Well, what if I break it down?

  1. Validation
    When someone of whom you have placed authority (usually an ‘9/10’, you pimp, you) has the ability to boost your ego by liking you. You now want to seek this validation to feel better about yourself.
  2. Perversion
    You have a boner because you associate her looks with sex, possibly due to the fact that her makeup style is similar to that of a pornstar.
  3. Ego
    If your mates saw you with her, they would think you were one cool as truck mothertrucker. They wouldn’t by the way, just like how you wouldn’t think some guy with a hot girlfriend is cool. It just is what it is.
  4. Instruction
    You have been told that this is the girl that you should have as a girlfriend. She is intelligent, good-looking and has memorised some funny jokes.
  5. OCD (aka ‘Physical Attraction’) –
    It is very easy for us to spot ‘imperfections’. I am not saying that we cannot notice someone who has a face that is more symmetrical, or even or whatever. We obviously can all see that, unless you are blind.What I am saying is, we have chosen to place value on it. Why? Well, I guess it’s rare for someone to have very few imperfections. I cannot deny that it is ‘easy on the eye’. But as a society, we place value on all kinds of stuff, like diamonds and brand names. We fantasise about  owning these things of value, but you will hear from many older or more mature people that the novelty wears off quite quickly.

    Another way to put it is that back in the old days, the fatter the woman, the more ‘attractive’ she was. In Burma, the more rings that fit on a woman’s neck, the more ‘attractive’ she is. My point is that you can decide whether you want this ‘value’ or not.

  6. Potential
    If you see potential in someone, then you will want to make use of them even though that sounds kinda bad and psychopathic. So, for example, if a girl wants a rich guy to pay for her meals, she will see potential in a rich guy and therefore be ‘attracted’ to that guy.

So that sums up that ‘feeling’ you get of instant initial attraction. This is what some people to refer as that ‘spark’ or ‘whoa‘. Please do not feel too disappointed if girls do not feel this with you, as girls pretty much never did with me either. There is a different form of attraction that in my opinion, is a lot more meaningful… let’s call it long-term attraction.

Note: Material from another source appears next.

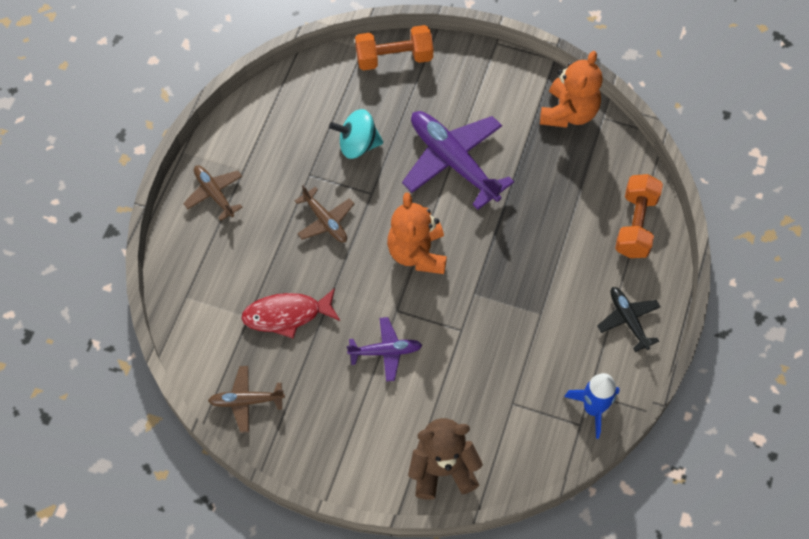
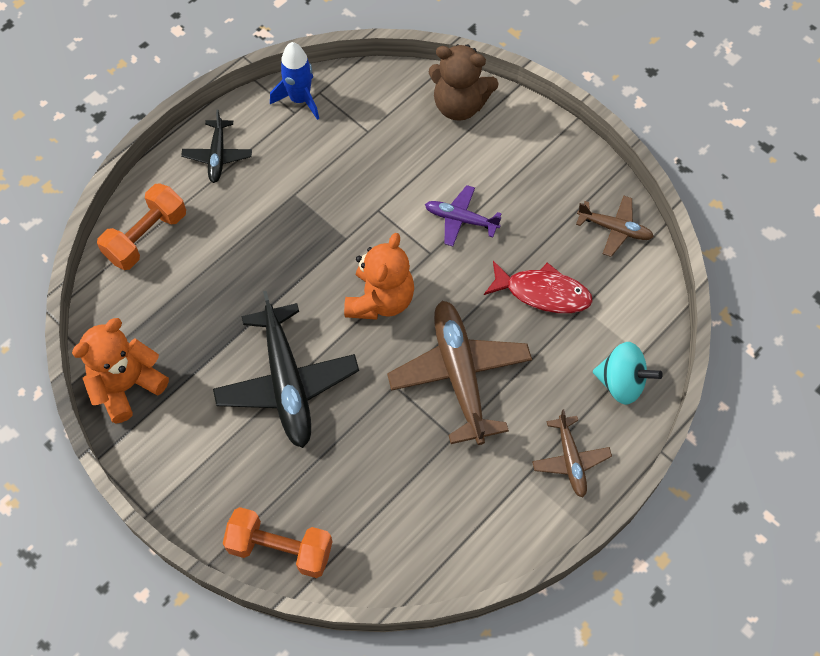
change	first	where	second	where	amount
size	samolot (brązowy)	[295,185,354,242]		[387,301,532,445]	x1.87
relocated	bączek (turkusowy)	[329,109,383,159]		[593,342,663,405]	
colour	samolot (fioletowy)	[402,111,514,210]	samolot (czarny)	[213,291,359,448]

Now let me tell you what I think long-term attraction is. It is something that not understood very well.  It is something that does not take any energy or effort. The way I see it, is that there is only a force of repulsion, and if there is no repulsion present, then all that is left are the two things existing among one another. If you try to flip this idea, it doesn’t work – if you only had the force of attraction, and there was no attraction present, things would still exist next to each other.

In order to be ‘attracted’ to something, that thing must just not have enough ‘repulsion energy’ to stop you from being in its presence.

Instead of having to do or be specific things in order to make a woman become attracted to you. You should focus more on not doing things to put her off, then she will have less reasons to leave your company. This is very fundamental. I am not saying this is all that it takes, but it’s just a better way at looking at attraction. Flirting and banter and such all play their role, but they are more the seasoning of a main meal.

This is a huge point: A lot of girls are not looking for a superman as their ideal boyfriend. THEY JUST WANT A NORMAL GUY WHO DOESN’T HAVE ALL THE ANNOYING TRAITS MOST OTHER GUYS HAVE.